Dissolution of copovidone-based amorphous solid dispersions: Influence of atomic layer coating, hydration kinetics, and formulation

Abstract

Atomic layer coating (ALC) is an emerging, solvent-free technique to coat amorphous solid dispersion (ASD) particles with a nanolayer ceramic coating that has been shown to improve powder characteristics and limit drug crystallization. Herein, we evaluate the impact of aluminum oxide coatings with varying thickness and conformality on the release behavior of ritonavir/copovidone ASDs. Release performance of powders, neat tablets, and formulated tablets was studied.
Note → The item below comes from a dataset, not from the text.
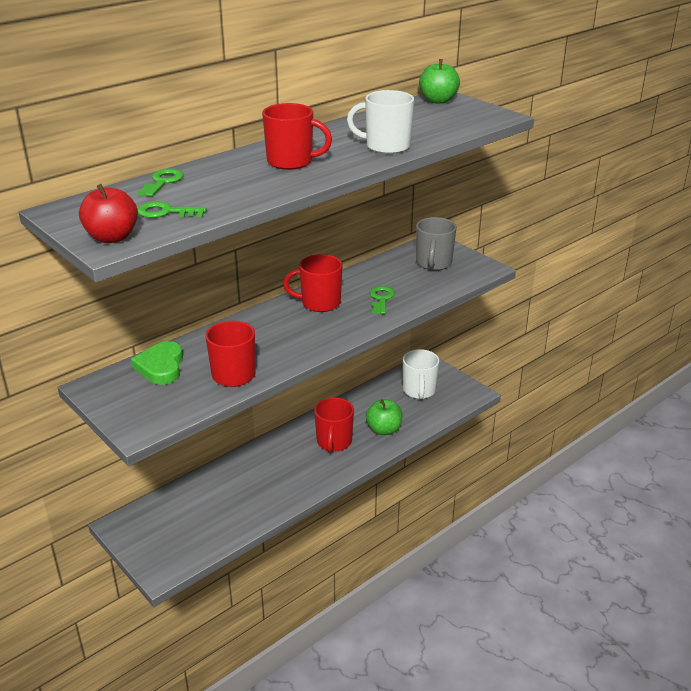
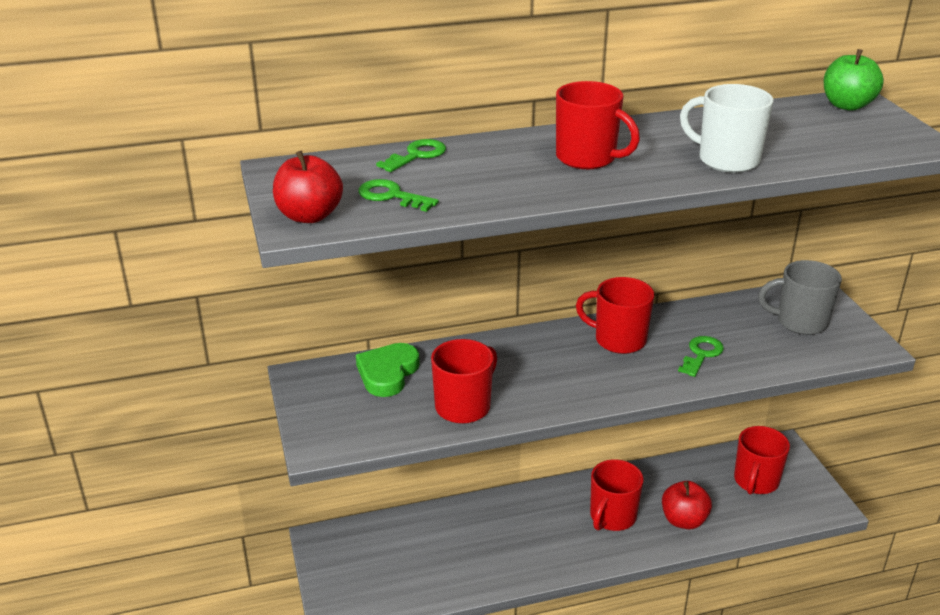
camera: 25 degrees right, 0 degrees up
(384, 430) = (683, 520): green apple -> red apple
(419, 391) = (755, 481): white mug -> red mug
(433, 263) = (800, 322): grey mug -> grey mug turned 60 degrees clockwise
Confocal fluorescence microscopy (CFM) was used to visualize particle hydration and phase separation during immersion of the ASD in aqueous media. CFM revealed particle hydration requires defects for solvent penetration, but coatings, regardless of thickness, had minor impacts on powder dissolution provided defects were present. In tablets where less surface area is exposed to the dissolution media due to gel formation, slowed hydration kinetics resulted in phase separation of the drug from the polymer in coated samples, limiting release. Formulation with two superdisintegrants, crospovidone and croscarmellose sodium, as well as lactose achieved ∼90% release in less than 10 minutes, matching the uncoated ASD particles of the same formulation. This study highlights the importance of hydration rate, as well as the utility of confocal fluorescence microscopy to provide insight into release and phase behavior of ASDs.

Introduction

Bioavailability improvement can be achieved by formulating a poorly water-soluble drug as an amorphous solid dispersion (ASD) drug product which can create and maintain supersaturation.1, 2, 3 The ASD drug product intermediate consists of molecularly dispersed amorphous drug and polymer, while additional excipients are needed to formulate the ASD powder into an oral solid dosage form.4, 5, 6 This highlights the two major challenges and success criteria for the ASD formulation strategy: physical stability (i.e. preventing crystallization in the solid state) and optimized release performance (i.e. achieve supersaturation and prevent subsequent crystallization in solution).
Atomic layer coating (ALC) has emerged as a new, solvent-free particle coating technique.7,8 The ALC process deposits a nanoscale film onto the surface of a substrate in a layer-by-layer sequence of controlled chemical reactions.9, 10, 11 Typical ALC films have thicknesses on the order of <10-100 nm, and consist of metal oxides such as aluminum oxide or zinc oxide among others.12, 13, 14 In high drug loading ASD systems, ALCs of 5-40 nm film thickness have been found to inhibit surface crystallization upon storage in accelerated temperature and relative humidity conditions.12,13 The ALC strategy thus serves as a significant formulation intervention to promote physical stability of amorphous systems. Other particle properties such as wettability, dispersibility, and flowability have shown improvement upon coating, and agglomeration/hygroscopicity has been reduced.8,12,14, 15, 16

ALC-coated ASD systems have begun to be studied to understand the influence of the coating on the release process. Inorganic oxide coatings, such as TiO2, Al2O3, ZnO, and SiO2, have been shown to delay and slow rates of release from powders, having an increasing impact with greater thickness.7,16, 17, 18, 19, 20 Moseson et al. found that while Al2O3 coating thickness and defect density did affect water sorption, release was unaffected or improved whereby the coating prevented matrix crystallization in slow-releasing conditions.20 Although little work has been done on the impact of ALC on release from coated powders compressed into tablets, one study found the coating had no effect on dissolution rate of metformin HCl tablets.21 Furthermore, in terms of studying the impact of coatings on release from ASDs, only limited work has been performed, and only for hypromellose acetate succinate (HPMCAS)-based ASDs.12,20 Copovidone (polyvinylpyrrolidone/vinyl acetate copolymer, PVPVA), is widely used in ASDs, and undergoes significant gelation as part of the drug release process.22, 23, 24 The effect of ALC of ASD particles on gelation and subsequent release performance of PVPVA-based ASDs is thus largely unexplored, but likely to be important in dictating release behavior.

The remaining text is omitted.